The Green and Gold Roads to Open Access to Refereed Research
http://wizards-of-os.org/index.php?id=708&L=3
ABSTRACT: The problem of journal pricing/affordability and the
problem of article access/impact are not the same problem, the
solution to the one is not the solution to the other, and it is a
great mistake to treat them as if they were the same. The solution
to the journal pricing/affordability problem is lower journal
prices and/or a conversion to "golden" journal publishing (Open
Access [OA] Journals whose articles are free to all user online):
http://www.doaj.org/ The solution to the access/impact problem is
for authors to provide Open Access to all their journal articles
in order to maximize their usage and impact, either by publishing
them in OA journals or by publishing them in conventional journals
but also self-archiving them on their institutional OA websites
(preferably OAI-compliant Eprint Archives for visibility and
interoperability):
http://archives.eprints.org/eprints.php
Over 80% of journals are already "green," i.e., they have
given their official green light to author self-archiving:
http://www.ecs.soton.ac.uk/~harnad/Temp/Romeo/romeosum.html But
only 5% of journals are gold (i.e., OA journals).
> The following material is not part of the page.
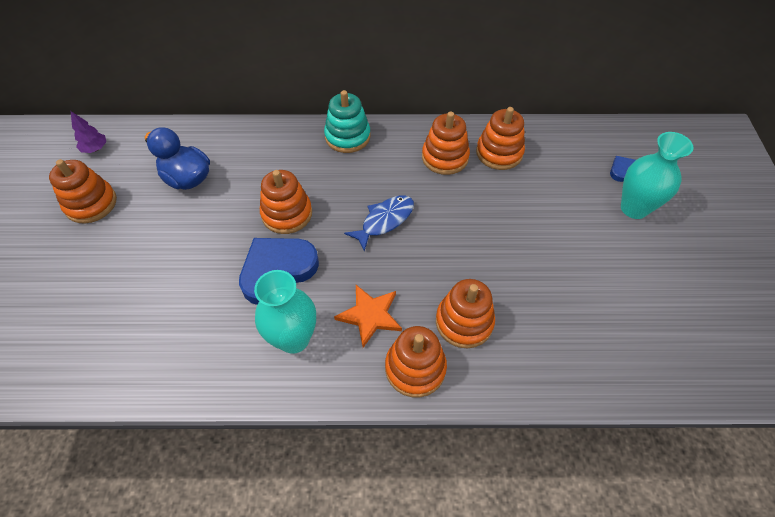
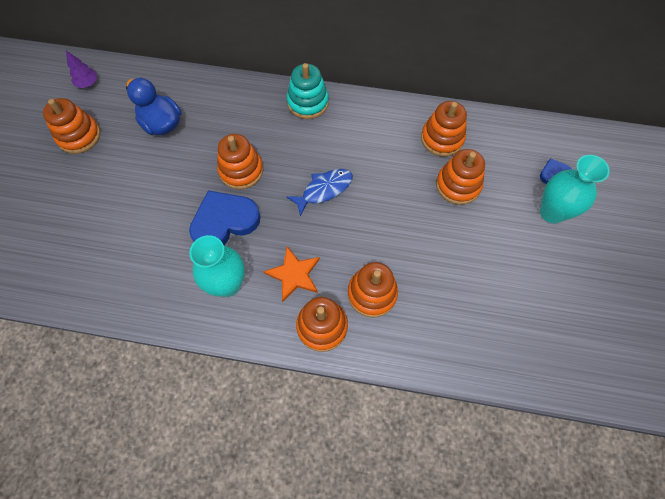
camera: 10 degrees right, 10 degrees up
(445, 157) = (391, 136): orange stacking toy -> orange stacking toy (458, 185)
It takes far
more time, effort, resources and risk to create or convert gold
journals, whereas it takes virtually no time, effort, resources
or risk to create and fill OA Archives. Several studies have now
confirmed the dramatic degree to which OA enhances research impact:
http://www.nature.com/nature/focus/accessdebate/21.html It is now
time for institutions to adopt official policies requiring all their
researchers to provide OA to all their research articles, via either
the gold or green road:
http://www.eprints.org/signup/sign.php What
is holding this up is partly author/institution inertia but partly
also an unfortunate tendency to conflate the article access/impact
problem with the journal pricing/affordability problem, and hence to
focus solely or mainly on the slow, narrow and uncertain golden road
(5%) to OA, rather than the fast, wide, and certain green road (95%).
Stevan Harnad
NOTE: A complete archive of the ongoing discussion of providing open
access to the peer-reviewed research literature online (1998-2004)
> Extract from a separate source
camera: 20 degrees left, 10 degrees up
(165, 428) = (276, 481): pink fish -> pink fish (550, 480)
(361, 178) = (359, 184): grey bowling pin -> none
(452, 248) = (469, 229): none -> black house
is available at the American Scientist Open Access Forum:
To join the Forum:
http://amsci-forum.amsci.org/archives/American-Scientist-Open-Access-Forum.html
Post discussion to:
american-scientist-open-access-forum_at_amsci.org
Hypermail Archive:
http://www.cogsci.soton.ac.uk/~harnad/Hypermail/Amsci/index.html
Unified Dual Open-Access-Provision Policy:
BOAI-2 ("gold"): Publish your article in a suitable open-access
journal whenever one exists.
http://www.earlham.edu/~peters/fos/boaifaq.htm#journals
BOAI-1 ("green"): Otherwise, publish your article in a suitable
toll-access journal and also self-archive it.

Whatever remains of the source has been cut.